NEW 3 FEET TALL MINI T. REX FOUND

A tiny 3-foot-tall relative of the Tyrannosaurus Rex has been discovered and named as Suskityrannus Hazelae. Virginia Tech paleontologist Sterling Nesbitt in New Mexico 1998 made the discovery.

 

Suskityrannus Hazelae is believed to have weighed between 45 and 90 pounds. In comparison the typical weight for a full-grown Tyrannosaurus Rex is roughly 9 tons. Its diet likely consisted of the same as its larger meat-eating counterpart, with the Suskityrannus Hazelae likely hunting small animals, although what it hunted is unknown. The dinosaur was at least 3 years old at death based on an analysis of growth from its bones.

 

The fossil dates back 92 million years to the Cretaceous Period, a time when some of the largest dinosaurs ever found lived.

 

The discovery itself has a fascinating backstory: The fossil was found more than 20 years ago by Sterling Nesbitt, who went on to become a Virginia Tech University paleontologist and the lead author of the new study.
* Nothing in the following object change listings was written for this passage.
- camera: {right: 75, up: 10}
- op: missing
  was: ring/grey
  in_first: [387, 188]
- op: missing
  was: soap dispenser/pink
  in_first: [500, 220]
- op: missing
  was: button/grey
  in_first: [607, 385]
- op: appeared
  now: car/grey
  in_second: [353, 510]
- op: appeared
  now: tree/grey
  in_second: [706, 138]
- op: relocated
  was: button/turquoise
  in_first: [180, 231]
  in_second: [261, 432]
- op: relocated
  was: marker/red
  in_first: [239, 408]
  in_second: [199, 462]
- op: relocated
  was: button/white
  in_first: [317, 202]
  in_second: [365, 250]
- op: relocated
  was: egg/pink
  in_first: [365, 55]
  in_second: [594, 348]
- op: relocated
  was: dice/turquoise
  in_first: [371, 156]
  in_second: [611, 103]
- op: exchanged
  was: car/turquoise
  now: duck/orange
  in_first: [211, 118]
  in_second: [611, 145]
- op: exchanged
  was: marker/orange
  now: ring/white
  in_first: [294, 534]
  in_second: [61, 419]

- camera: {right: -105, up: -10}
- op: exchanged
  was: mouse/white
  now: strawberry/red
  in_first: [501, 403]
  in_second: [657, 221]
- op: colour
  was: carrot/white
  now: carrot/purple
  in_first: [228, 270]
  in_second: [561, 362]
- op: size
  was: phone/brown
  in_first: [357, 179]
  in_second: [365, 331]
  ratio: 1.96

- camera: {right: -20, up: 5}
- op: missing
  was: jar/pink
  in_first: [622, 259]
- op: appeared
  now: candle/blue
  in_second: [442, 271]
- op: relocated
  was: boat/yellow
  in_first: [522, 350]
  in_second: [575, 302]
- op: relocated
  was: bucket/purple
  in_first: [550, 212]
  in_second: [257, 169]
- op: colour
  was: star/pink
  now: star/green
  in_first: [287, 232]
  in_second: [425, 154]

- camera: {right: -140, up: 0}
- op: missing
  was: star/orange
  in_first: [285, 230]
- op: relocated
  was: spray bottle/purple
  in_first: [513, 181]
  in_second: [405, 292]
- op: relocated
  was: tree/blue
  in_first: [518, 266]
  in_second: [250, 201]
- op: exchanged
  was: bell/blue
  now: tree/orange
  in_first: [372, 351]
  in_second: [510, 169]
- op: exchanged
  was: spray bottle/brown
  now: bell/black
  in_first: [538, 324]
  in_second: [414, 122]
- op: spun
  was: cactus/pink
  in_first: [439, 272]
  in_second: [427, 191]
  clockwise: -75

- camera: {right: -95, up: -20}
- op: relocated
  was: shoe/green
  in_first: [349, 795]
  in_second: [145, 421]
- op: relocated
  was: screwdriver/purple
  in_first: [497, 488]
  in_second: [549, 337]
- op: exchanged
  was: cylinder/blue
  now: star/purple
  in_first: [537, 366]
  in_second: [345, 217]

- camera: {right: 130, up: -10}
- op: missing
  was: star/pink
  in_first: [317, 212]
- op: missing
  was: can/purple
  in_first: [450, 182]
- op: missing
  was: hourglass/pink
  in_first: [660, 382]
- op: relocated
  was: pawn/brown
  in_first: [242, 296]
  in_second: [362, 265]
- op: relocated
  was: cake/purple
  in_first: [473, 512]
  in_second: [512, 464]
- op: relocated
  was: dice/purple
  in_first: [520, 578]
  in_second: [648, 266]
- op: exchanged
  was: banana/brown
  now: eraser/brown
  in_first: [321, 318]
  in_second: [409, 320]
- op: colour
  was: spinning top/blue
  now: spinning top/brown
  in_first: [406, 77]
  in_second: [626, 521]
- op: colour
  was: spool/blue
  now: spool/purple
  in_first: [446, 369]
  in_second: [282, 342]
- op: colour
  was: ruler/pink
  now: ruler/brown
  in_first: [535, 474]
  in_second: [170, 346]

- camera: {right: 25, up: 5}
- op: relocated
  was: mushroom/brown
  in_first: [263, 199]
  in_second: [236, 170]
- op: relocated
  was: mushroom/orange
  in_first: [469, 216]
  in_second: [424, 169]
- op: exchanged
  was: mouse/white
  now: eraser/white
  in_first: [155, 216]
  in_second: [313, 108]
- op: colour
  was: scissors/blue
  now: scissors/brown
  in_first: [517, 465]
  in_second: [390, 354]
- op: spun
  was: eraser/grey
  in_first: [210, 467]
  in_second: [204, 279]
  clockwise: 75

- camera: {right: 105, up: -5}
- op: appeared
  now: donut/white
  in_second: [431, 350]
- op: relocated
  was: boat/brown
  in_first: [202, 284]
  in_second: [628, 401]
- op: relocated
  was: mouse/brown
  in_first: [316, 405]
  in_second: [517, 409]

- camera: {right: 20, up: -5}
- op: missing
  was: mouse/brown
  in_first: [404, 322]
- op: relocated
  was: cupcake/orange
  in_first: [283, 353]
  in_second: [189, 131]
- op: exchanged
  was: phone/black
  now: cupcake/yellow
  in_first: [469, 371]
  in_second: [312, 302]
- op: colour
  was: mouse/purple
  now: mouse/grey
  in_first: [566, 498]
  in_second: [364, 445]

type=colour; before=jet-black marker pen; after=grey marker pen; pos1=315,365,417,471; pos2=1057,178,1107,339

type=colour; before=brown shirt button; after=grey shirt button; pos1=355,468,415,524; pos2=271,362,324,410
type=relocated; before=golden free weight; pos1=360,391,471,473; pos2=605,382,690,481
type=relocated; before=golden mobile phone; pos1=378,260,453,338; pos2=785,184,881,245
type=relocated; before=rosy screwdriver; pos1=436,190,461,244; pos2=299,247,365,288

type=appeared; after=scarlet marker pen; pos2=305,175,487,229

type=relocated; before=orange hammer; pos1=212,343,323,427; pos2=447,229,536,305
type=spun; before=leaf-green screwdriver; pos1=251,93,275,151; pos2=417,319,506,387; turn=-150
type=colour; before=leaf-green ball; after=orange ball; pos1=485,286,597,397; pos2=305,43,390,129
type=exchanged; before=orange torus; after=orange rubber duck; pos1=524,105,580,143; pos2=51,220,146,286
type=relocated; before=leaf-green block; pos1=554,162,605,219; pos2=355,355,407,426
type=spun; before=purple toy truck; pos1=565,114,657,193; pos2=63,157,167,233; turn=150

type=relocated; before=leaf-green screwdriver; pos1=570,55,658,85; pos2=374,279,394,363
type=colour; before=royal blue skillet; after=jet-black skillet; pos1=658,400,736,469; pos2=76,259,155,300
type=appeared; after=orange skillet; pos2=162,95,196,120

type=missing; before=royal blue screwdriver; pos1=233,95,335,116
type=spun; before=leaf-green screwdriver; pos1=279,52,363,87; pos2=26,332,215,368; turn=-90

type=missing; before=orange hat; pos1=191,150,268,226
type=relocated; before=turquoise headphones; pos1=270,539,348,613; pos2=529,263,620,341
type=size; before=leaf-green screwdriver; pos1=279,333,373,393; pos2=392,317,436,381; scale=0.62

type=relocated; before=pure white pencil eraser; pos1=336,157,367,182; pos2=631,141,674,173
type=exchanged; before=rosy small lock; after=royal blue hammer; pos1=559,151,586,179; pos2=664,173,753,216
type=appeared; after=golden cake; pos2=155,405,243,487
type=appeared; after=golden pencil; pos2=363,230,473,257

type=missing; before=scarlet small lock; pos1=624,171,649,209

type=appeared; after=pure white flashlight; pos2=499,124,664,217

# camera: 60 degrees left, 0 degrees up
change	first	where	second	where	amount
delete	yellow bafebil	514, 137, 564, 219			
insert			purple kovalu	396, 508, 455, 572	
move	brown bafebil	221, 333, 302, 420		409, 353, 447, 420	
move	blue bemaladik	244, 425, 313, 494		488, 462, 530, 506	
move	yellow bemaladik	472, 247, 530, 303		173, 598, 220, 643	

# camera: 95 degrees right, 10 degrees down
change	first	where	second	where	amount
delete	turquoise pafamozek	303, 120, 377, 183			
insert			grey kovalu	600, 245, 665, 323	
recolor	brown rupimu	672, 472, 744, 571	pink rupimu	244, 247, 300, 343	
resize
Nesbitt was 16 when he discovered the fossil during a high school dig trip in the Zuni Basin of western New Mexico.

 

The fossil remains where it was found near other dinosaurs, along with the remains of fish, turtles, mammals, lizards, and crocodylians.

 

The name Suskityrannus Hazelae is derived from “Suski,” the Zuni Native American tribe word for “coyote,” and from the Latin word ‘Tyrannus‘ meaning king and ‘Hazelae‘ for Hazel Wolfe, whose support made possible many successful fossil expeditions in the Zuni Basin.